I’ll have to wait and see for myself. What I can say on the evidence of having seen only up to the second episode is that there are indeed stunning, stand-out moments – visually, musically, dramatically and in terms of performance – that are so far keeping me watching.

In the second episode, ‘Seek Those Who Fan Your Flames,’ directed by Ed Bianchi, I loved Grandmaster Flash teaching the kids how to spin a groove, Cadillac discoing his way to child murder and  the beautifully visualised moment where all of the young characters’ dreams go up in flames.

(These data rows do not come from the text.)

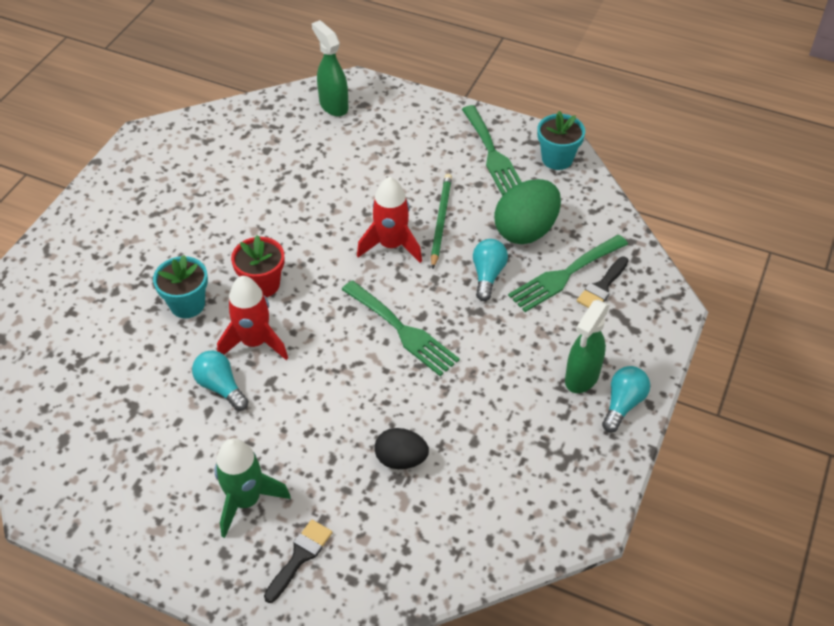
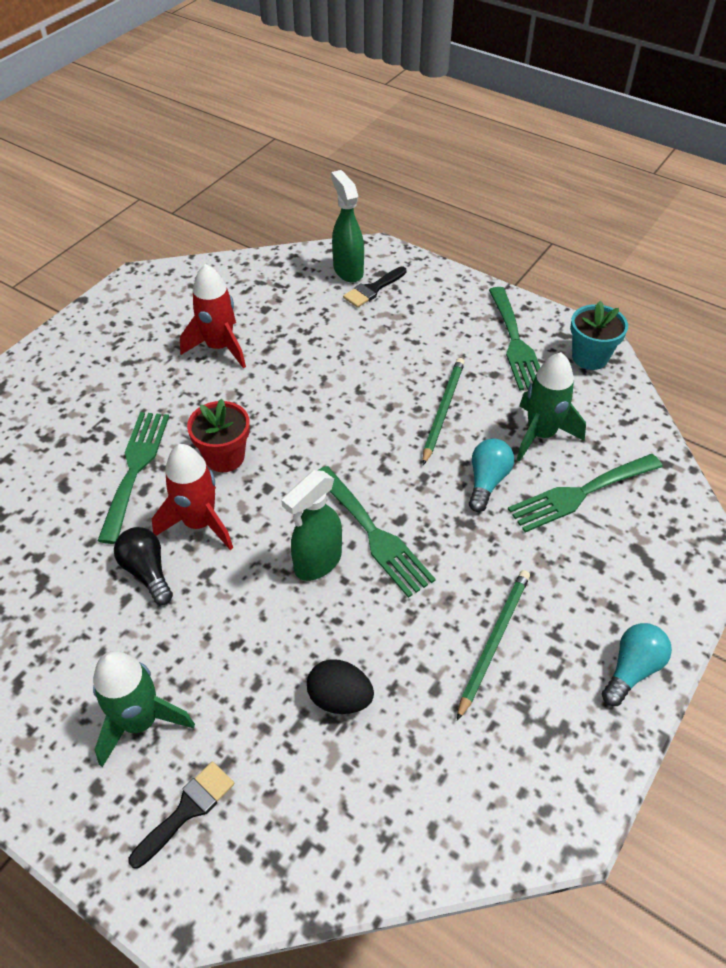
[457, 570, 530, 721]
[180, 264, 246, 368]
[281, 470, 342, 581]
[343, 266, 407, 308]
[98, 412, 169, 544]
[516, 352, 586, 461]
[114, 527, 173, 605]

I am particularly smitten by what  Jimmy Smits is doing as Francisco ‘Papa Fuerte’ Cruz: he conveys the man’s ambition, the carnie tent barker qualities that make him a politician, the steel that makes him dangerous. He’s taking considerable chances in his acting choices:  each can potentially cross a line and become too much. But they haven’t yet. He’s been consistently entertaining – he’s performing with an audience in mind; each gesture is done for effect– without yet being embarrassing. Quite the opposite. For me, his slightly florid performance is enough of a reason to see the show: in the clip below for example, I love the way he says the ‘not prohibited’ bit in the line ‘Violence is discouraged but not prohibited’ and the way he uses his hands and his eyes to accent the word ‘spiritual’ at the end of the clip. It’s marvellous. But marvellous as Smits is, The Get Down is as of yet offering so much more.